So last week, the Canadian government tabled their long-awaited Online Harms legislation. Similar to the Digital Services Act in the EU., this is a big sweeping piece of legislation, so I won't get into all the details. But essentially what it does is it puts the onus on social media companies to minimize the risk of their products. But in so doing, this bill actually provides a window in how we might start regulate AI.
It does this in two ways. First, the bill requires platforms to minimize the risk of exposure to seven types of harmful content, including self-harm content directed to kids or posts that incite hatred or violence. The key here is the obligation is on social media platforms, like Facebook or Instagram or TikTok, to minimize the risk of their products, not to take down every piece of bad content. The concern is not with all of the each individual pieces of content, but the way that social media products and particularly their algorithms might amplify or help target its distribution. And these products are very often driven by AI.

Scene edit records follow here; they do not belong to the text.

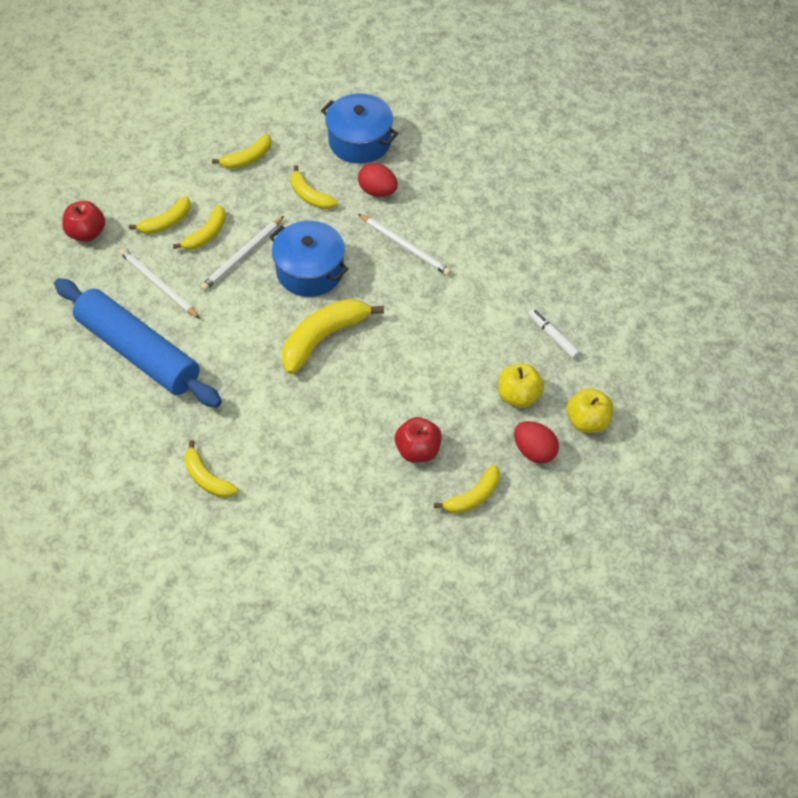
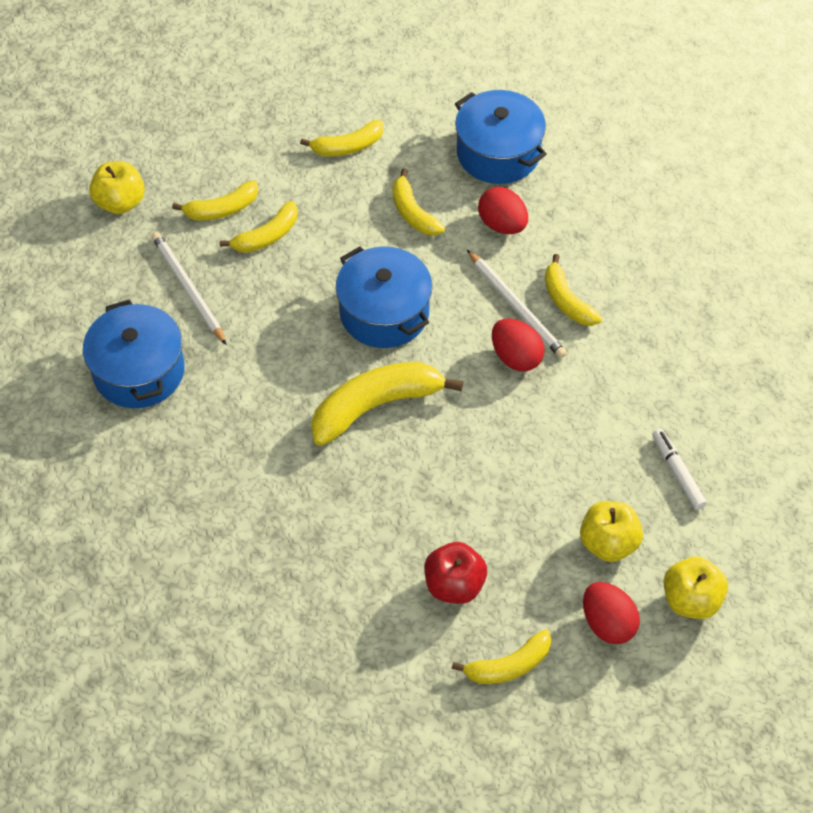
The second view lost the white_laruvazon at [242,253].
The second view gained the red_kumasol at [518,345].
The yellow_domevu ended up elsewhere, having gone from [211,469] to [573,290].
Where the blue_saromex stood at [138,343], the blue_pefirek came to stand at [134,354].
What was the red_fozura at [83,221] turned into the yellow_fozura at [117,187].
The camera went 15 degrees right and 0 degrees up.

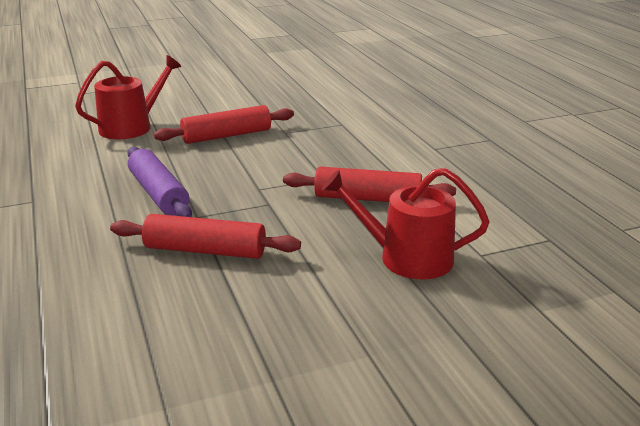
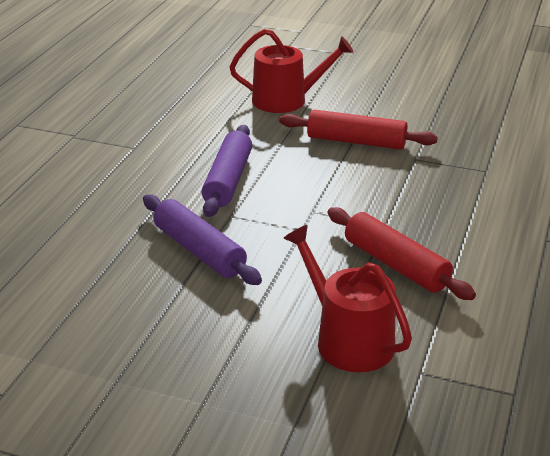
What was the red_saromex at [205,236] turned into the purple_saromex at [202,239].
The camera went 40 degrees right and 5 degrees up.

Second, one area where the proposed law does mandate a takedown of content is when it comes to intimate image abuse, and that includes deepfakes or content that's created by AI. If an intimate image is flagged as non-consensual, even if it's created by AI, it needs to be taken down within 24 hours by the platform. Even in a vacuum, AI generated deepfake pornography or revenge porn is deeply problematic. But what's really worrying is when these things are shared and amplified online. And to get at that element of this problem, we don't actually need to regulate the creation of these deepfakes, we need to regulate the social media that distributes them.
So countries around the world are struggling with how to regulate something as opaque and unknown as the existential risk of AI, but maybe that's the wrong approach. Instead of trying to govern this largely undefined risk, maybe we should be watching for countries like Canada who are starting with the harms we already know about.
Instead of broad sweeping legislation for AI, we might want to start with regulating the older technologies, like social media platforms that facilitate many of the harms that AI creates.
I'm Taylor Owen and thanks for watching.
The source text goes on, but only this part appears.